Professional athletes are visible. They’re in the “public eye”. Society will anoint some athletes to demi-god status, and fans will stop at nothing to be like them. Like it or not, professional athletes are role models.
Many are paid gazillions by companies who sell shoes, sports equipment, sports drinks, and even weight loss programs to use, or say they use, their product in the hope that those of us who have a few dollars in our pocket will buy what our favorite athlete is selling…uh…using.
In 1993, Charles Barkley torted, “I’m not paid to be a role model. I’m paid to wreak havoc on the basketball court.” Technically, Barkley is correct. In reality, whether it’s the fault of society or the athletes, they are influencers, examples, celebrities…and role models.
On one side of the ball, you’ve got athletes like Michael Vick, Adam “Pacman” Jones, Jose Canseco and Tiger Woods. All were at the top of their game, but most were better at handling tackles or tee boxes than temptation. They blew it…in some way…and the athlete who had everyone’s respect, lost it all.
On the other side of the ball, you’ve got this guy…some have called him “ol’ man winner”.
You may or may not have heard of him. That’s because he’s been doing it the right way.
And, for a long time.
On Tuesday, April 17, Moyer became the oldest player in MLB history to win a game. He’s 49 years, 150 days old. That’s just a bit younger than me.
Moyer was drafted in 1984 by the Chicago Cubs. In 2003, he made the All-Star team, and in 2008, in his 23rd season, he won his first World Series ring. After the series, his teammates had the mound dug up and it was given to Moyer.
According to MLB.com, Moyer said this about the historic win:
“For me to put that in front of the game really would be unfair to my teammates, unfair to myself. It would tell me also that my focus and my attention were in the wrong place.”
He has a deep appreciation for his teammates. But, what amazes me most is his humilty and gratitude for this experience. While he has certainly accomplished a personal milestone, he is still very aware that it is every ball player’s dream to play in the big leagues, in The Show.
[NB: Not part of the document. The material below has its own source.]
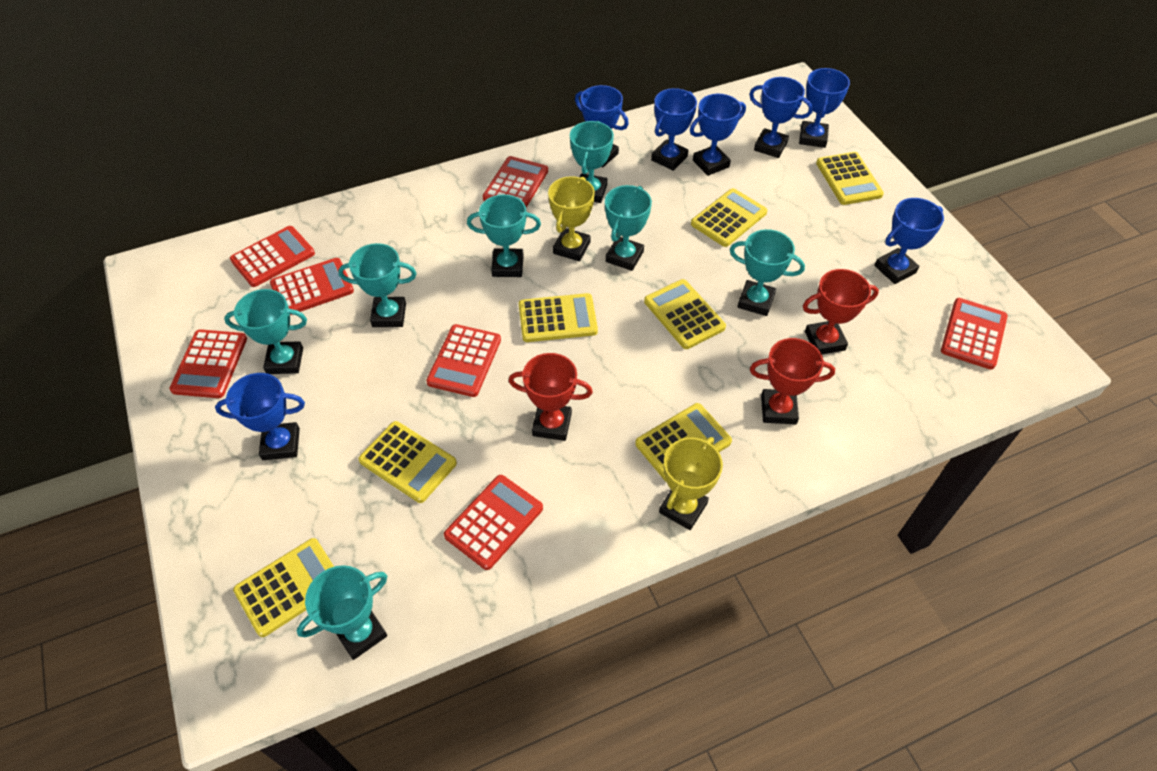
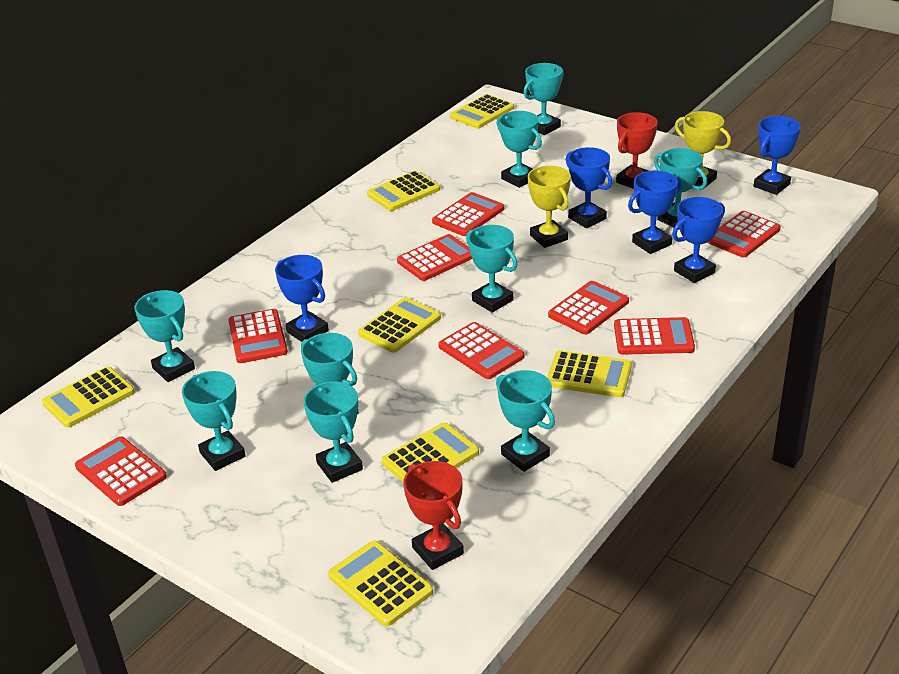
blue trophy: 7 -> 5
red calculator: 7 -> 8
red trophy: 3 -> 2
turquoise trophy: 7 -> 9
In an interview with CNN, Moyer said this,
“It’s my life. It’s pretty much all I know. It’s pretty much all I’ve done my whole life. I’m still able to live the dream.”
Moyer has accomplished much in his MLB career; even more, his life off the field has been an example to everyone. He and his wife have 8 children, two of which are adopted from Guatemala. His foundation, The Moyer Foundation, has raised over $20 million to accomplish their goal of empowering children in distress. An example would be Camp Erin, created and funded by The Moyer Foundation. The popular ESPN show E:60 aired a documentary about Camp Erin, the reason that Moyer was led to create the camp, and effects it is having on children who have lost loved ones. Watch it. You’ll feel it way down inside.
So, if we throw this ball up in the air, which side do you want…Tiger’s or Jamie’s?
You don’t have to be 50 years-old to figure that one out.